67. Most initiatives to support children in armed conflicts in other States parties are implemented by means of humanitarian assistance. A large part of the Swedish humanitarian assistance is allocated as annual contributions to major humanitarian organizations. Some of these, such as UNICEF, have a direct mandate and responsibility for child issues. Regarding other major recipients of Swedish humanitarian support, such as the Office of the United Nations High Commissioner for Refugees, the World Food Programme and the International Committee of the Red Cross, the Government is working to ensure that the child rights perspective should constitute a natural part of their work in the field.
68. Already by the middle of the 1990s, the Government had commissioned the Swedish International Development Cooperation Agency (Sida) to clearly focus on the rights of the child in both bilateral and multilateral development cooperation. The need to throw light on the situation and rights of the child is clearly defined in the Government Communication on a Child Rights Perspective in Development Cooperation (Communication 2001/02:186).
69. Sida is already engaged in activities to protect and support children who have been affected by armed conflicts in various ways. For instance, Sida is contributing to a project for the rehabilitation and reintegration of child soldiers in Sudan that is run by Rädda Barnen. Further, through UNICEF, Sweden supports a corresponding programme for former child soldiers in Liberia. Sida also supports Rädda Barnen and Red Barnet (the Swedish and Danish Save the Children), which are, among other things, working with training on the rights of the child for government armed forces in northern Uganda. Sida has also commissioned the Department of Peace and Conflict Research at Uppsala University to conduct a study on the social networks of children in armed conflicts in order to develop methods to improve the protection for such children.

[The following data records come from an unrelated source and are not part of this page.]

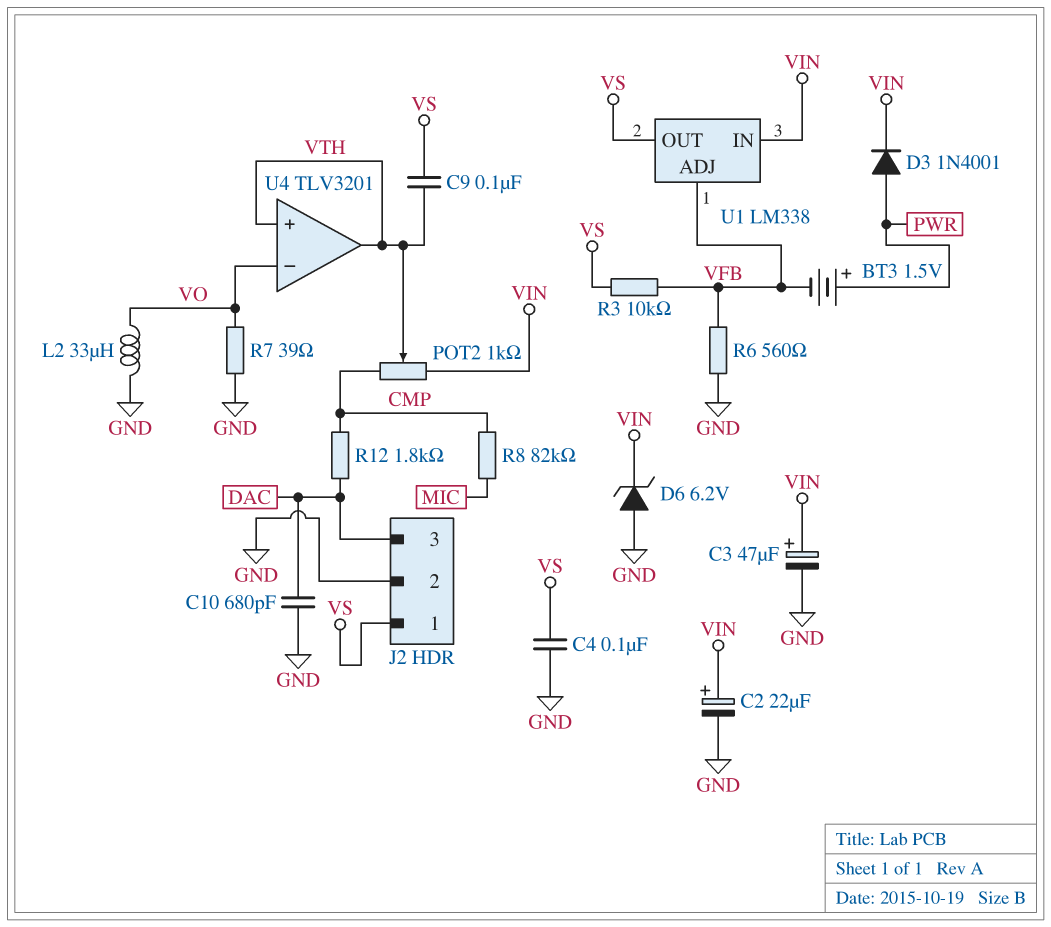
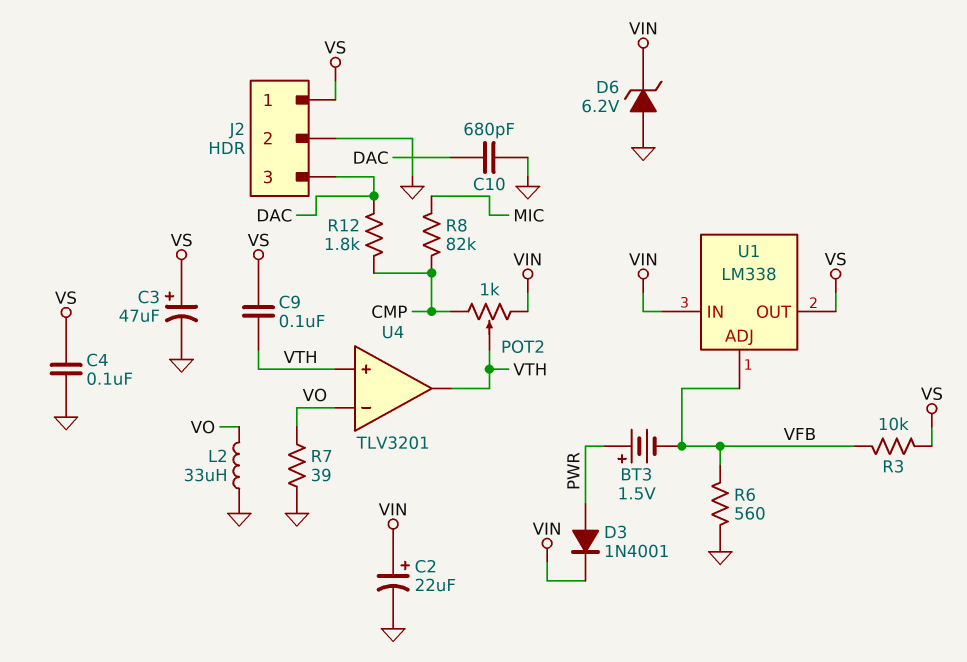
C3: 47uF (plus VIN, minus GND) -> 47uF (plus VS, minus GND)

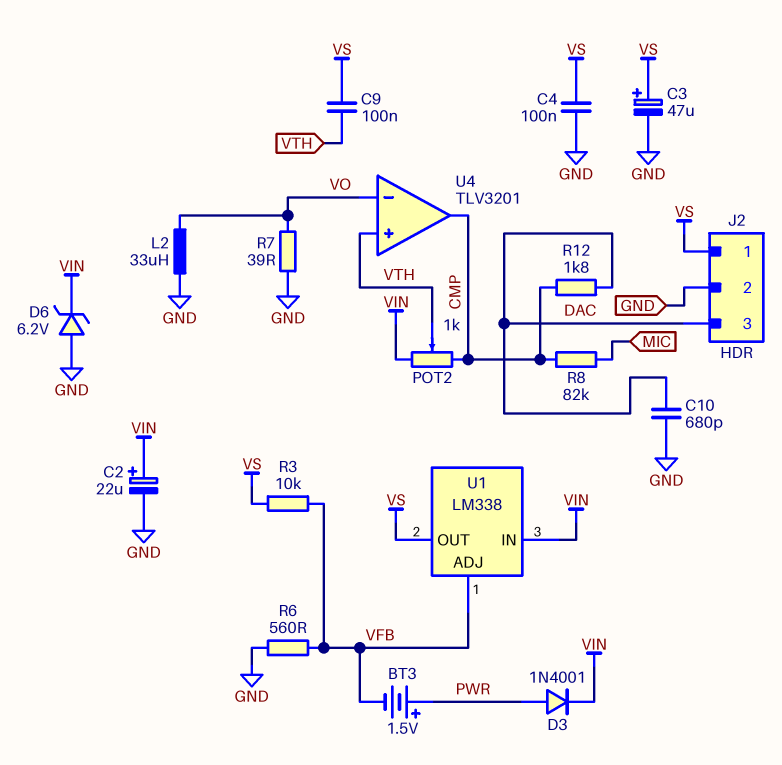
U4 pin out: VTH -> CMP

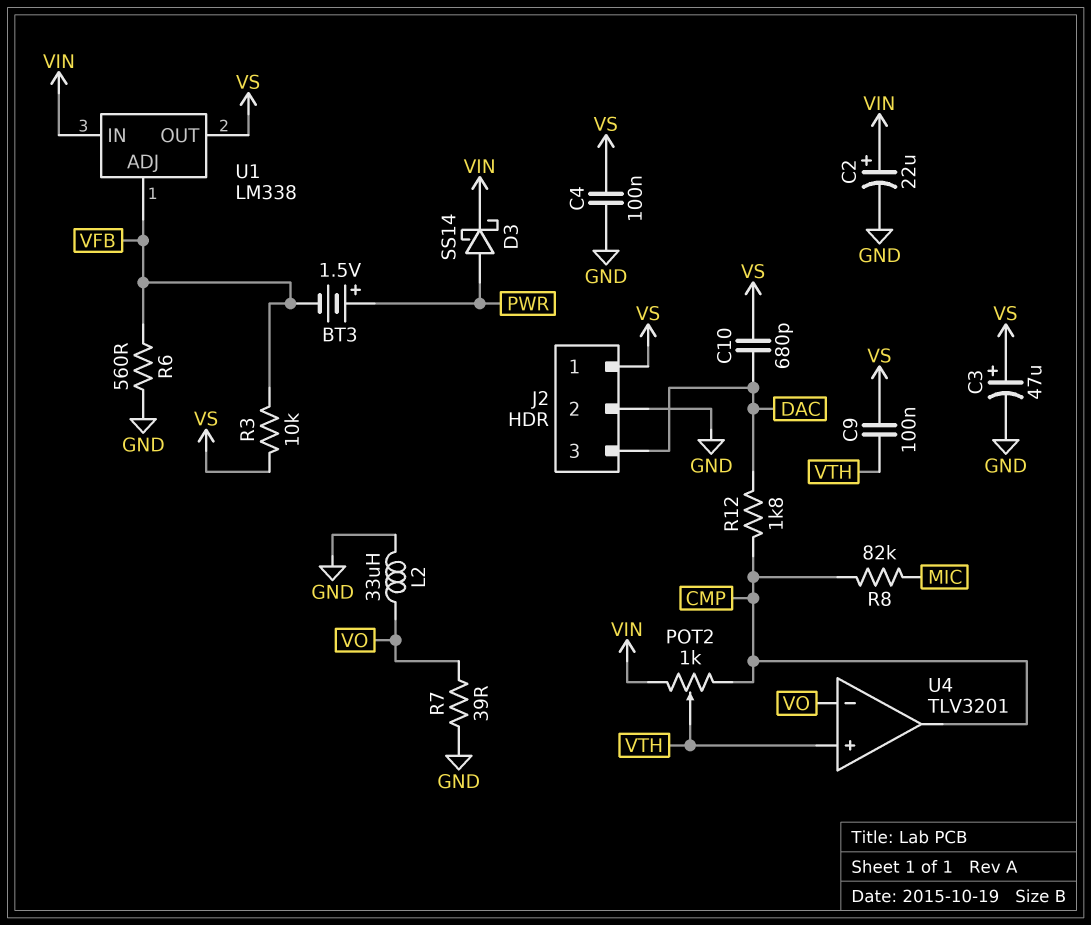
C10: 680pF (DAC, GND) -> 680pF (DAC, VS)
D3: diode 1N4001 (A PWR, K VIN) -> schottky SS14 (A PWR, K VIN)
D6: zener 6.2V (A GND, K VIN) -> none

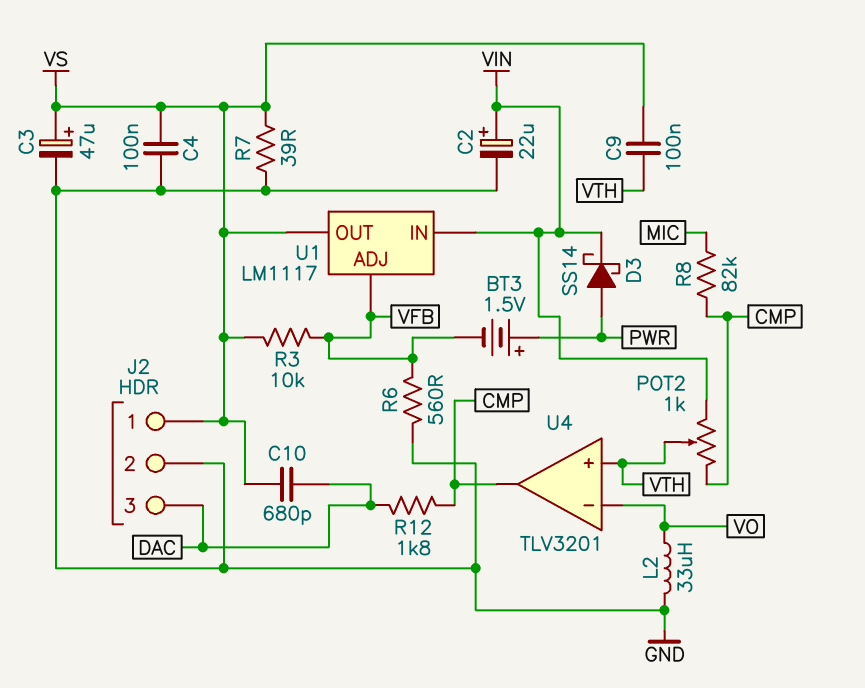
R7: 39 (GND, VO) -> 39 (GND, VS)
U1: LM338 -> LM1117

70. In its concluding observations in relation to Sweden’s third report on the implementation of the CRC, the Committee on the Rights of the Child, among other things, recommended that Sweden should continue to strengthen its leading role in international development cooperation projects relating to children. The Committee recommended that Sweden, in its bilateral collaboration with developing countries, should observe the Committee’s summary conclusions and recommendations for the respective country and support the implementation of these. These recommendations have been duly taken into account by the Swedish Ministry for Foreign Affairs and by Sida. It will be considered in future development cooperation with developing countries where the issue of child soldiers and children in armed conflicts is referred to in the recommendations for the respective country by the Committee on the Rights of the Child.